For Giussani, therefore, every original human experience is either a religious one or it is not an experience in the first place: ultimately, experience is the living affirmation of God as that “unitary meaning which nature’s objective and organic structure calls the human conscience to recognize.”23 Experience, therefore, has to do with the dynamic unity of the encounter between reality and all of man, whose telos (and fulfillment) is the affirmation of God. Let us first look at how originary experience allows us to perceive finite beings as gift and then at the involvement of the human person.
4. The Inexorable Presence of the Sign
One can never stress enough that experience implies “an encounter with an objective fact that is independent from the experience that the person has.”24 Finite beings send man into a state of ongoing wonder, presenting themselves attractively (beauty), carrying their own logos (truth), and introducing him to the perception of and response to the good.
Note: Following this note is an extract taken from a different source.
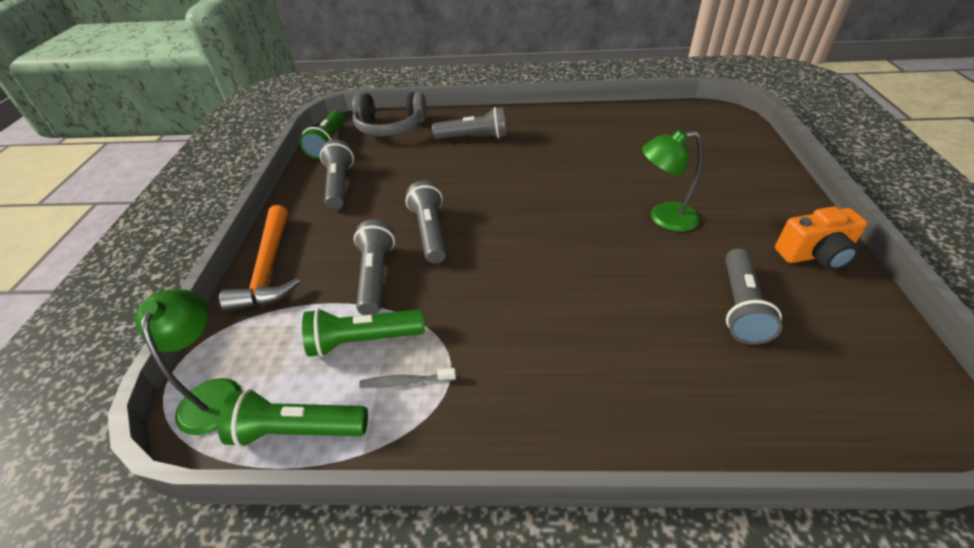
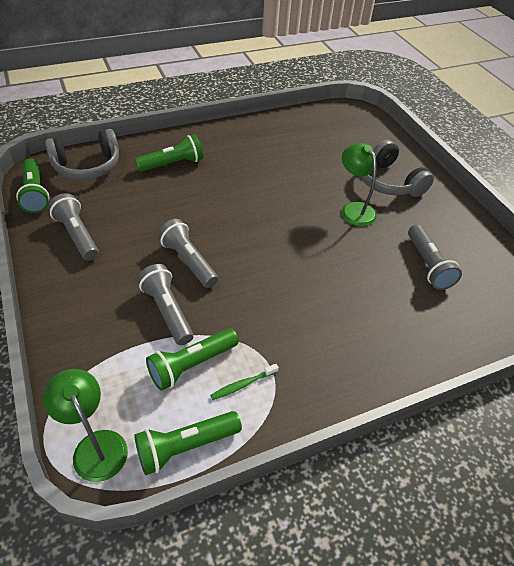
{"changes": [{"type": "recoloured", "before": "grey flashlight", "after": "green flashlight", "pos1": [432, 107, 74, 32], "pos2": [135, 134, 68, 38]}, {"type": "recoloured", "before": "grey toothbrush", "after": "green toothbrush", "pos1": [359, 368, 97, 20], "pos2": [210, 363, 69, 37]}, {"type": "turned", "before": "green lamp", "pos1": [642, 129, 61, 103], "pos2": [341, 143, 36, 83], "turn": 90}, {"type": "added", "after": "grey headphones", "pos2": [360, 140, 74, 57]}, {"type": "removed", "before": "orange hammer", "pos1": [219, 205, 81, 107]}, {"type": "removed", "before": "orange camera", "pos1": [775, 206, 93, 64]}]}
Finite beings therefore are not sheer data, material that is infinitely open to manipulation by the subject. “Being,” Giussani writes, is “not some abstract entity”; it is “a presence that I do not myself make, that I find. A presence that imposes itself on me.”25 Being is given to the person; it is a gift. Thus for Giussani, in some similarity with Balthasar, originary experience represents the perception of the concrete analogy of being through its transcendental determinations and not through an abstract reflection on being.
In an attempt to overcome the positivistic understanding of finite being (and reality as a whole) mentioned earlier, Giussani does not speak of the concrete singular in terms of an object lying before a knowing subject, but rather of “presence.” With this term, he wishes to illustrate the interiority of finite beings and their relation with the knowing person (primarily man, but ultimately God). Let us look at what this term, “presence,” entails.
“Presence” indicates, first of all, that something is present to someone. That is, as “present,” it is another, irreducible to the one before whom it presents itself. What is present comes from some other who is distinct from both what is present and the beholder. For being to be “present” means further that it addresses the one to whom it comes. The coming into being of concrete singulars aims at man’s welcoming of the irreducible, inexhaustible alterity of the singular gift. Taking traditional metaphysics as a starting point would have meant stopping at the acknowledgment of the creatureliness of a finite being. We would miss the fact that concrete singulars, in being themselves, are also present to someone, that is, they are themselves inasmuch as they address someone. This reference to another, which is proper to being-gift, grounds the subsequent ethical reflection.
Another aspect of “presence” has to do with belonging. To be present to someone is to be given to someone, and in a certain sense to belong to that person. Finite being, we could say, operates the claim of the beautiful on the one who is called. The otherness of the concrete singular represents a gift because the claim of its beauty is to let its own light illumine and shine in the beholder so that this one can come to see and desire the source. To belong to another does not have a univocal meaning and depends on a free giving to the beholder. Yet, even at its most basic level, to speak of belonging indicates that gift, being as presence, is not a self-enclosed reality; it is always already with other beings. It contains the memory of the origin, and it exists within a communion of beings.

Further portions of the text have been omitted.